All posts

Writing

DevSecOps for Physical Systems: What Changes When Your Workload Has Legs

Software vulnerabilities cause outages. In physical robotics, they cause collisions. The security posture, update pipeline, and threat model all change when your workload operates in the real world.


Software vulnerabilities cause outages. In physical robotics, they cause collisions. The security posture, update pipeline, and threat model all change when your workload has mass, velocity, and physical access to the real world. DevSecOps practitioners who have spent their careers on cloud-native systems will find familiar patterns here — and a set of constraints that don't exist anywhere else.

The threat model is different

In cloud infrastructure, a compromised workload typically means data exfiltration, lateral movement, or resource abuse. You contain it, kill the pod, rotate the credentials, and investigate. The blast radius is logical.

In physical robotics, a compromised workload can mean a manipulator arm that moves when it shouldn't, a mobile platform that ignores its safety envelope, or an update that bricks a unit that's physically inaccessible. The blast radius is physical — and physical damage doesn't roll back.

This changes the security calculus in several ways:

  • Availability is a safety property, not just an SLA. A robot that can't receive a safety-critical update because the update pipeline is locked down is a different kind of risk than a web service that can't deploy. Downtime in physical systems can mean unsafe operating states persist longer than they should.
  • Authentication at the edge is non-negotiable. A compromised robot that accepts unsigned command payloads is a physical actuator under adversary control. Identity verification for every command — not just at session establishment — is the baseline, not a hardening step.
  • Physical access changes the attacker model. A robot operating in a warehouse, construction site, or agricultural field is physically accessible to anyone in that environment.

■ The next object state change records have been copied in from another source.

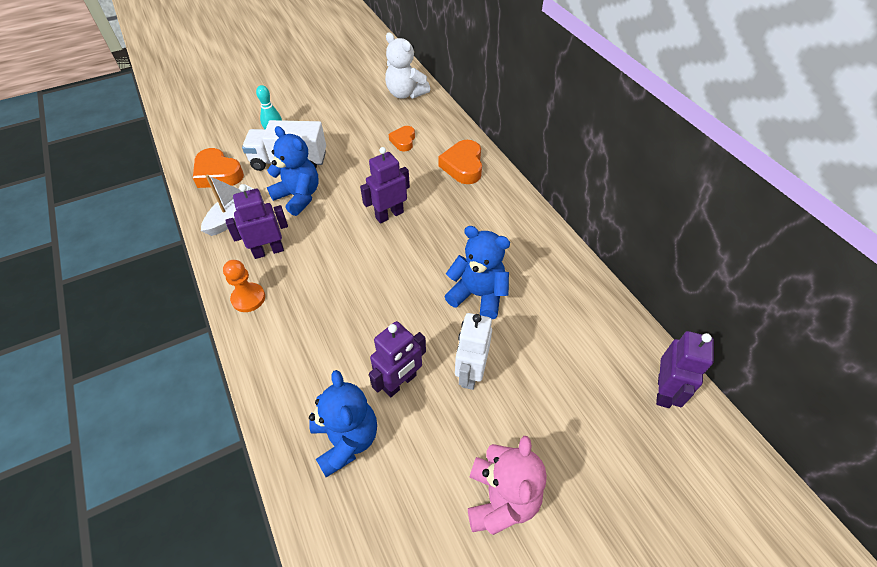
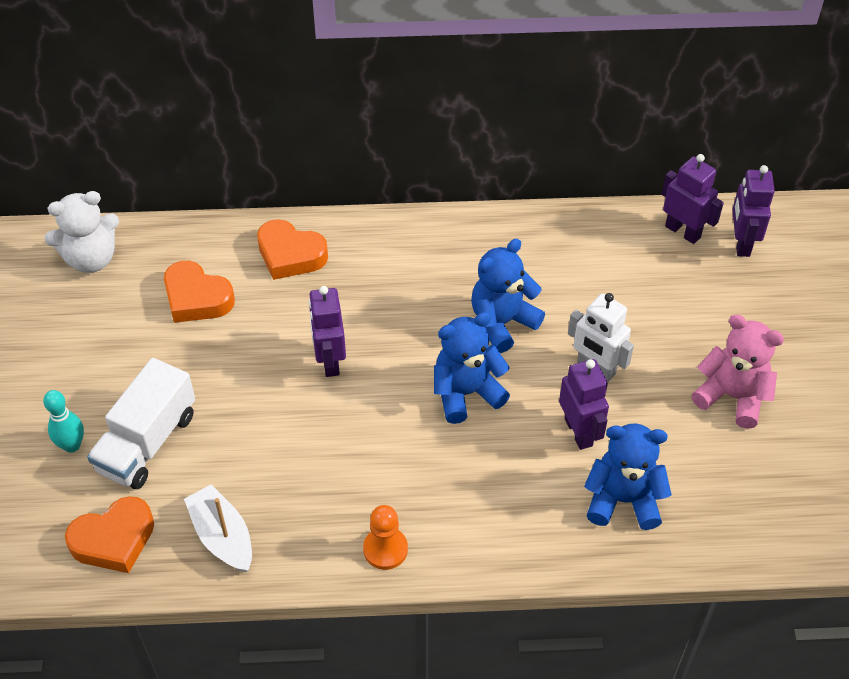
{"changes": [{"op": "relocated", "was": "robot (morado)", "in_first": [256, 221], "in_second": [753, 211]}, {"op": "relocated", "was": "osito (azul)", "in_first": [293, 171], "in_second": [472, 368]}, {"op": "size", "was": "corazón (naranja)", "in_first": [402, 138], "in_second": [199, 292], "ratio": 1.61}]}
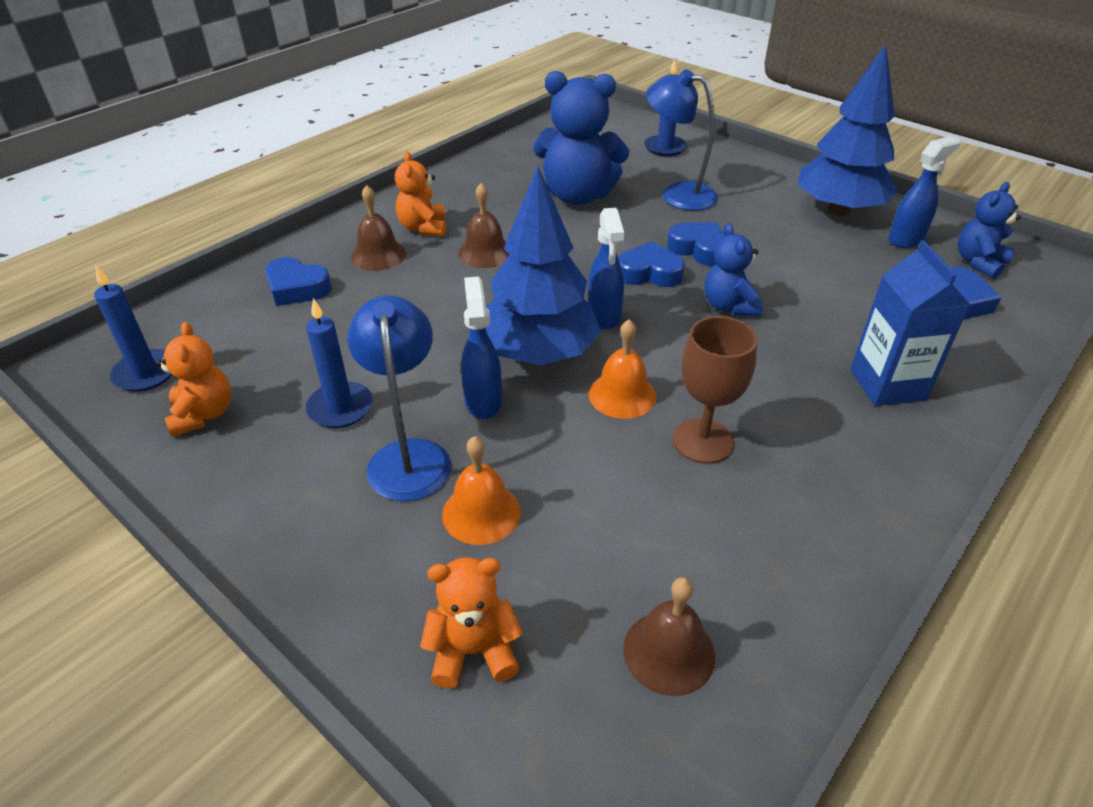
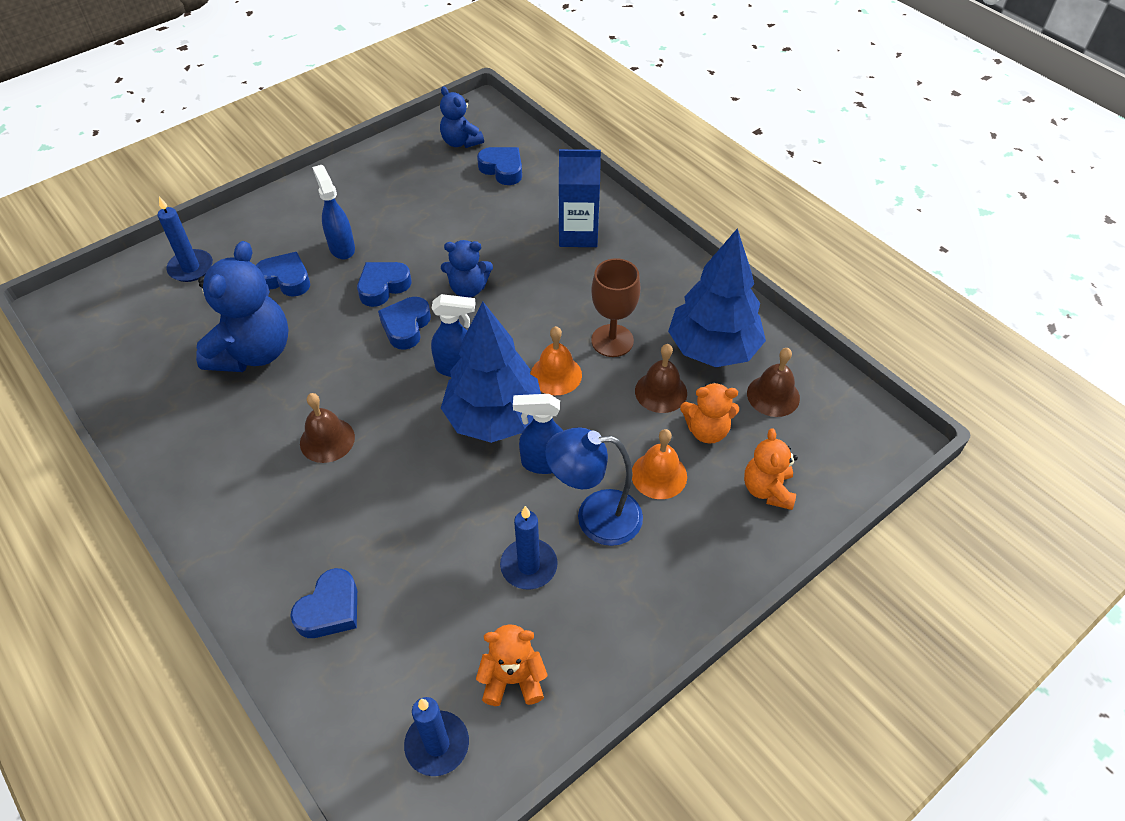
{"changes": [{"op": "relocated", "was": "campana (marrón)", "in_first": [378, 228], "in_second": [661, 378]}, {"op": "relocated", "was": "osito (naranja)", "in_first": [420, 193], "in_second": [709, 413]}, {"op": "exchanged", "was": "lámpara (azul)", "now": "corazón (azul)", "in_first": [682, 140], "in_second": [283, 274]}, {"op": "relocated", "was": "árbol (azul)", "in_first": [848, 130], "in_second": [717, 297]}, {"op": "relocated", "was": "pulverizador (azul)", "in_first": [924, 192], "in_second": [333, 212]}]}
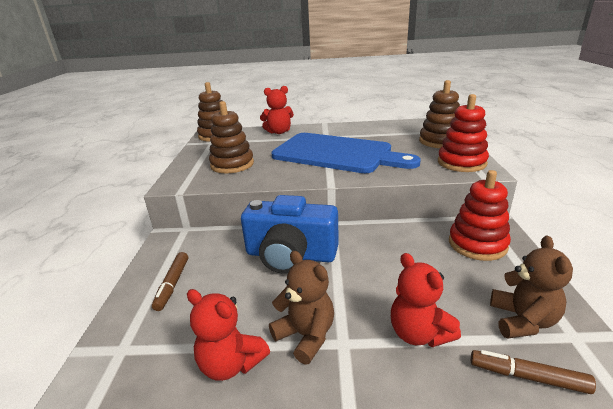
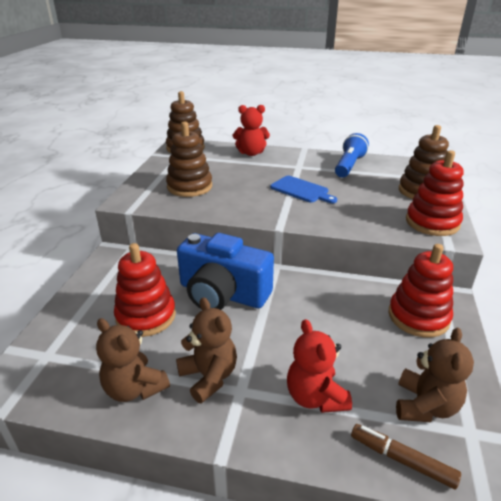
{"changes": [{"op": "missing", "was": "rotulador (marrón)", "in_first": [170, 281]}, {"op": "colour", "was": "osito (rojo)", "now": "osito (marrón)", "in_first": [228, 335], "in_second": [133, 360]}, {"op": "size", "was": "tabla de cortar (azul)", "in_first": [346, 153], "in_second": [303, 189], "ratio": 0.45}, {"op": "appeared", "now": "juguete apilable (rojo)", "in_second": [145, 290]}, {"op": "appeared", "now": "lámpara de mano (azul)", "in_second": [352, 155]}]}
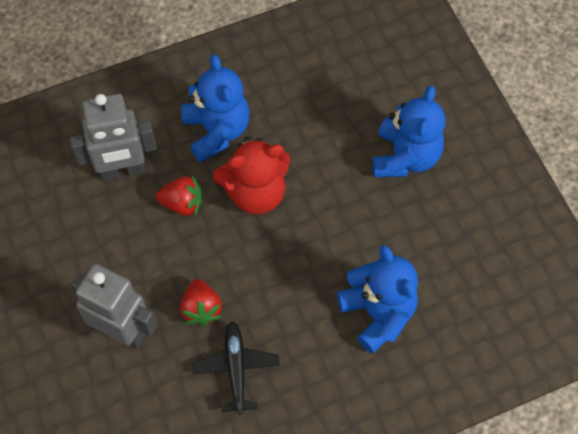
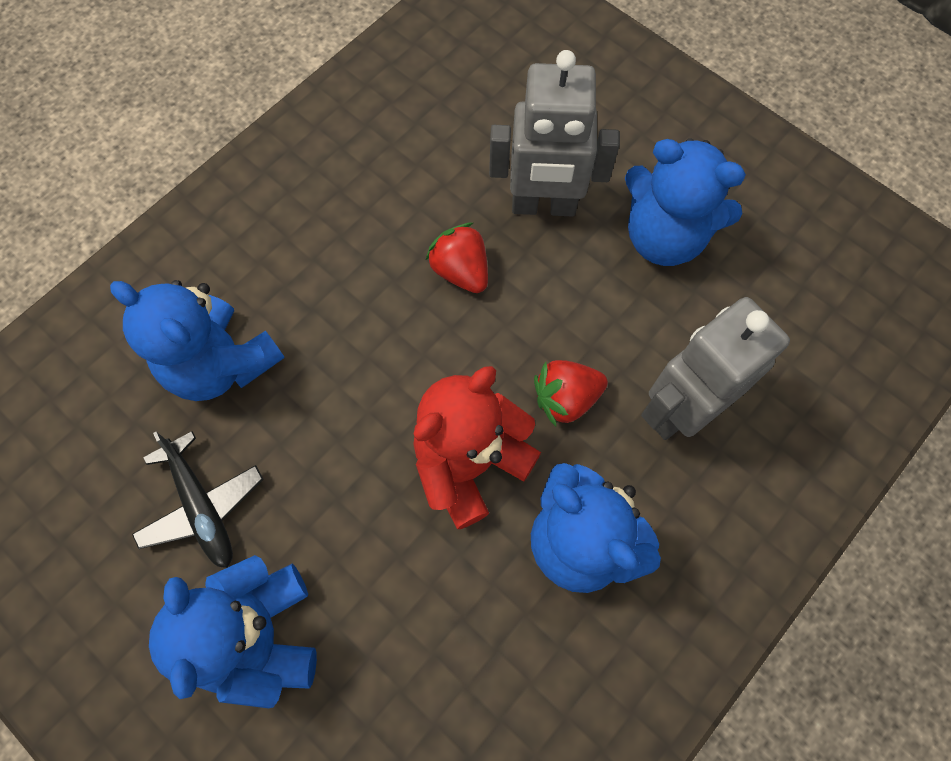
{"changes": [{"op": "relocated", "was": "avión (negro)", "in_first": [236, 368], "in_second": [198, 499]}, {"op": "appeared", "now": "osito (azul)", "in_second": [685, 202]}]}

Secure boot, tamper detection, and hardware attestation become relevant in ways they rarely are for cloud workloads.

Update pipelines for physical systems

The standard cloud-native update model — continuous deployment, fast rollout, rollback on failed health check — doesn't transfer cleanly to physical systems. Several constraints change the approach:

Staged rollout with physical verification. Deploying a new firmware version to 10% of a fleet and checking error rates works in software. In physical systems, you want a human or an automated physical test to confirm the new version behaves correctly before fleet-wide rollout. The health check is not just "did the process start" but "did the end-effector move to the correct position."

Mandatory rollback capability. Cloud workloads can often recover from a bad deploy by re-pulling the previous image. Physical systems need a verified, tested rollback path — and that path needs to work when the system is in a degraded state, not just when everything is functioning normally.

Update windows aligned with operational context. A robot in active use can't be updated mid-task. Update scheduling needs to be aware of operational state — idle, between tasks, in maintenance mode — and the pipeline needs to enforce this, not rely on operators to manually coordinate.

Identity and access at the physical layer

Every command that causes physical action should be authenticated and authorized. This is more stringent than the model most cloud-native systems use, where authentication happens at session establishment and subsequent commands within the session inherit that identity.

For physical systems, the relevant questions are:

  • Who authorized this specific action, not just this session? A valid session doesn't mean every command within it should be trusted without scoping.
  • What is the provenance of this command payload? Signed payloads from a known control plane are different from unsigned commands accepted over a local interface.
  • What is the minimum permission set for this operation? A robot running a pick-and-place routine doesn't need permission to modify its own safety parameters. Scoping permissions to the specific task reduces the impact of a compromised component.

What stays the same

The fundamentals of DevSecOps don't change. Secrets management, audit logging, network segmentation, vulnerability scanning, and policy-as-code all apply directly. The tooling is often the same — OPA for policy enforcement, Falco-style syscall monitoring for runtime anomaly detection, immutable infrastructure for node configuration.

What changes is the consequence model. In cloud systems, security failures are primarily information security events. In physical systems, they can be safety events. The engineering discipline is the same; the stakes are different, and the system design needs to reflect that.


This is an area I'm actively developing — building toward edge systems that operate physical workloads with the same security guarantees I apply to cloud infrastructure. Follow-up posts will cover specific implementations.